Post by L-F » Wed Feb 13, 2019 6:59 pm

Yesnomaybeso wrote:
Wed Feb 13, 2019 10:25 am
Doesn’t make sense though.
It makes plenty of sense. We grieve not only because we feel as though we've lost LO, but also because we've lost or losing the fantasy that kept our world intact.

We lose: LOs attention, feeling of importance, that we are liked, admired, stimulated mentally and/or intellectually, heard, seen, a sense of feeling safe... whatever LO did for/to us, it dies with NC.

We lose the fantasy and are forced back into reality - another death.

Our sense of ego and/or self perception changes.
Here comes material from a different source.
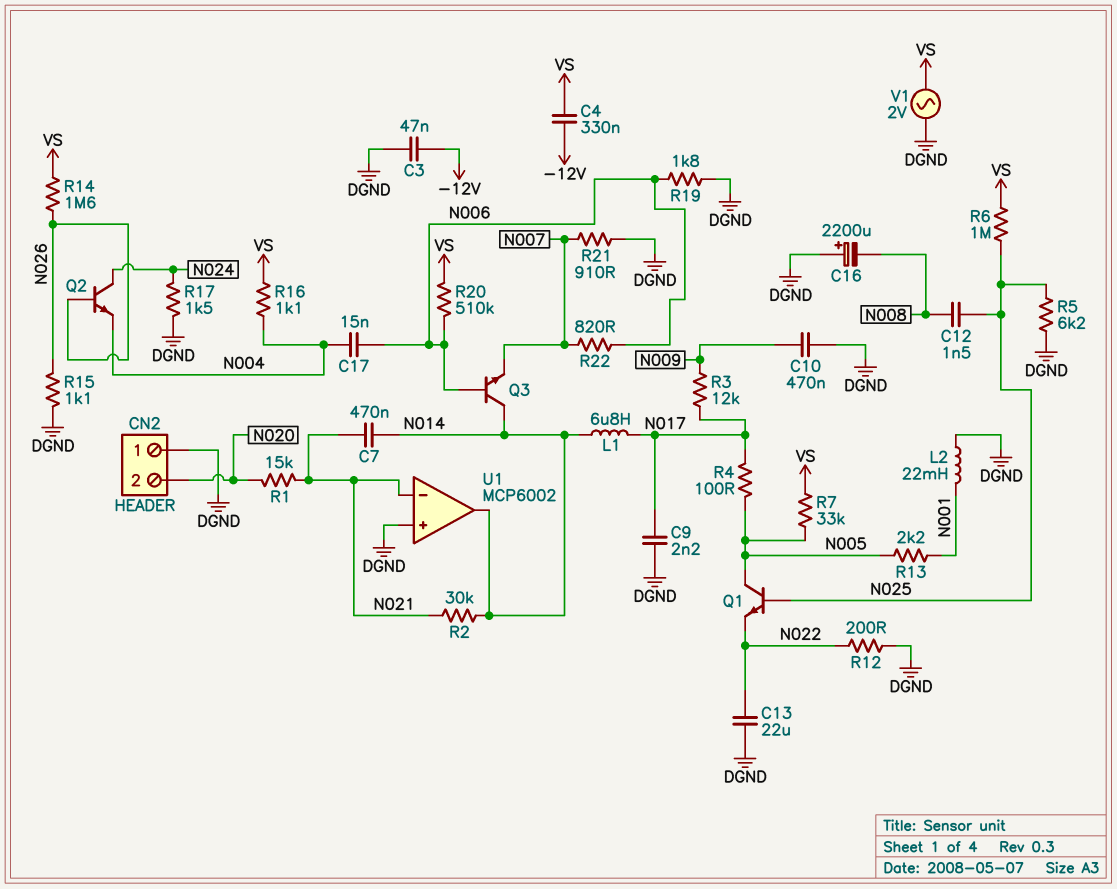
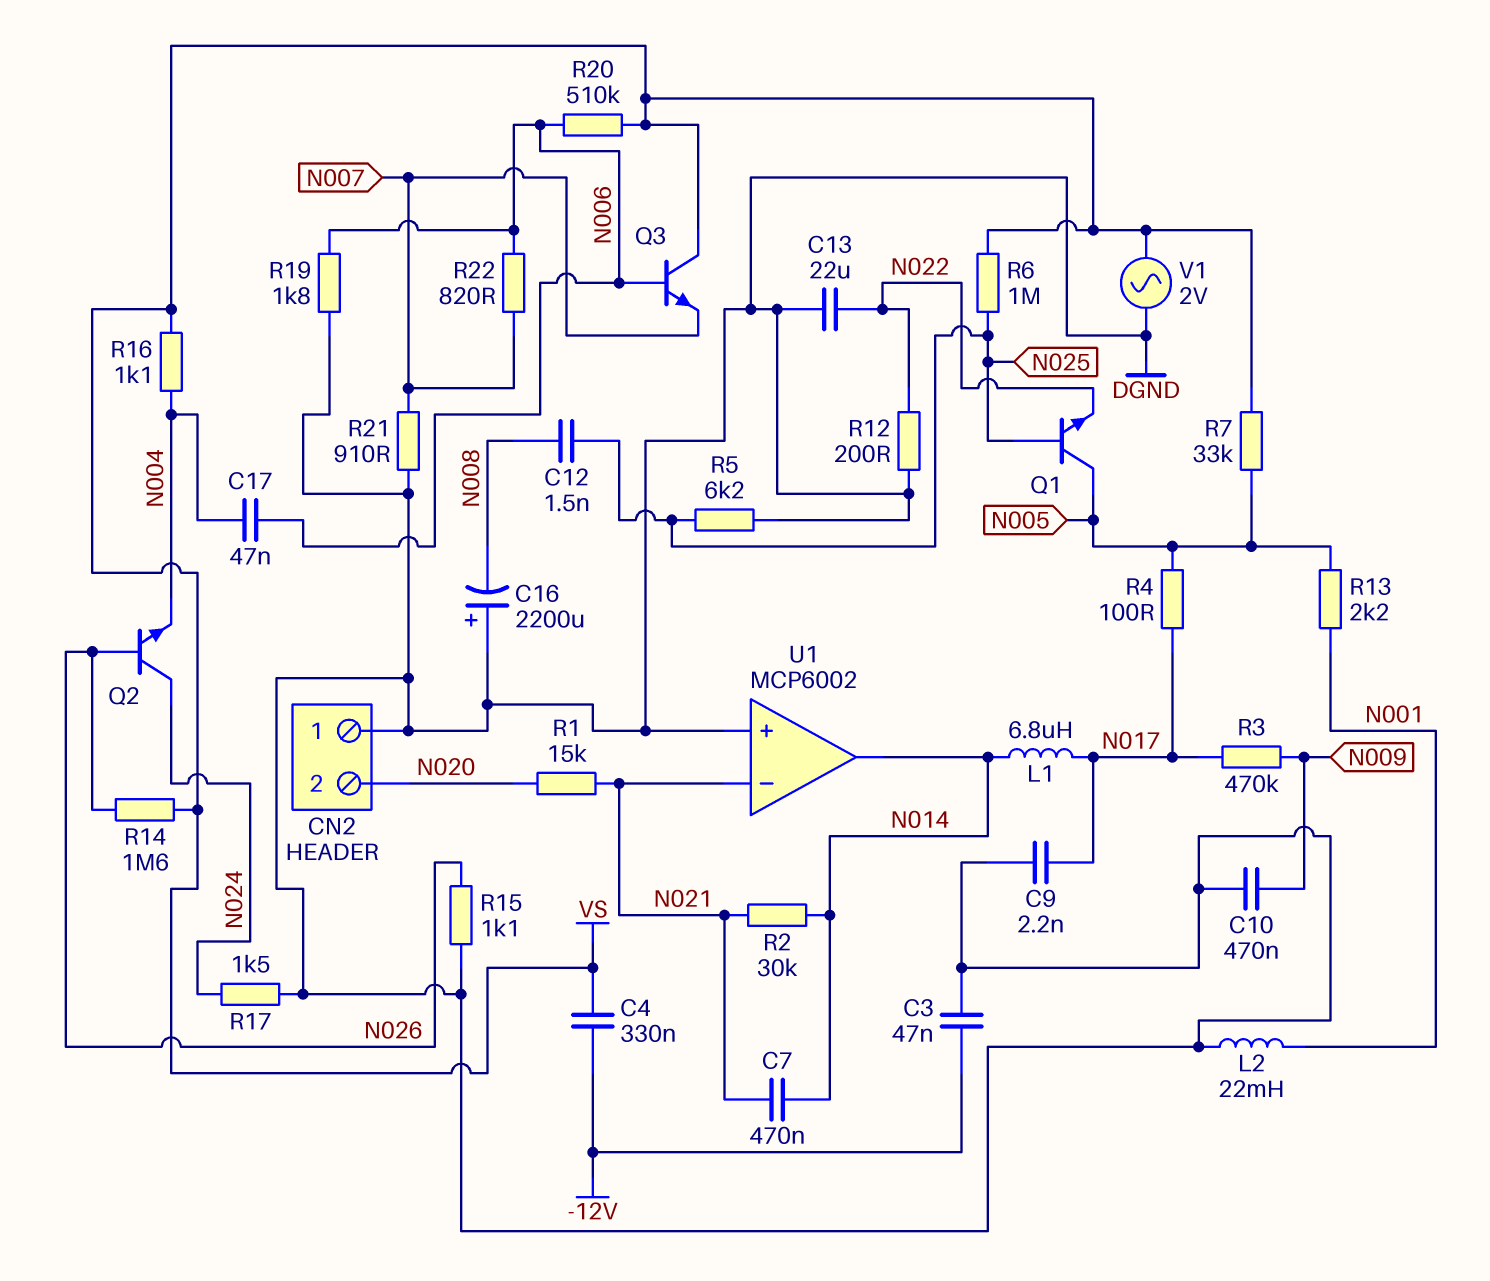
C17: 15nF (N004, N006) -> 47nF (N004, N006)
Q3: NPN (B N006, C N014, E N007) -> NPN (B N006, C VS, E N007)
R3: 12k (N009, N017) -> 470k (N009, N017)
We see ourselves in the mirror for the first time and either like or dislike what we see - a significant change to our identity.

We see our life without the rose tinted glasses for the first time - our perception, awareness and understanding of others change.

Our perception, awareness and understanding of our past and present life changes.

We are no longer the same person - yet another significant change.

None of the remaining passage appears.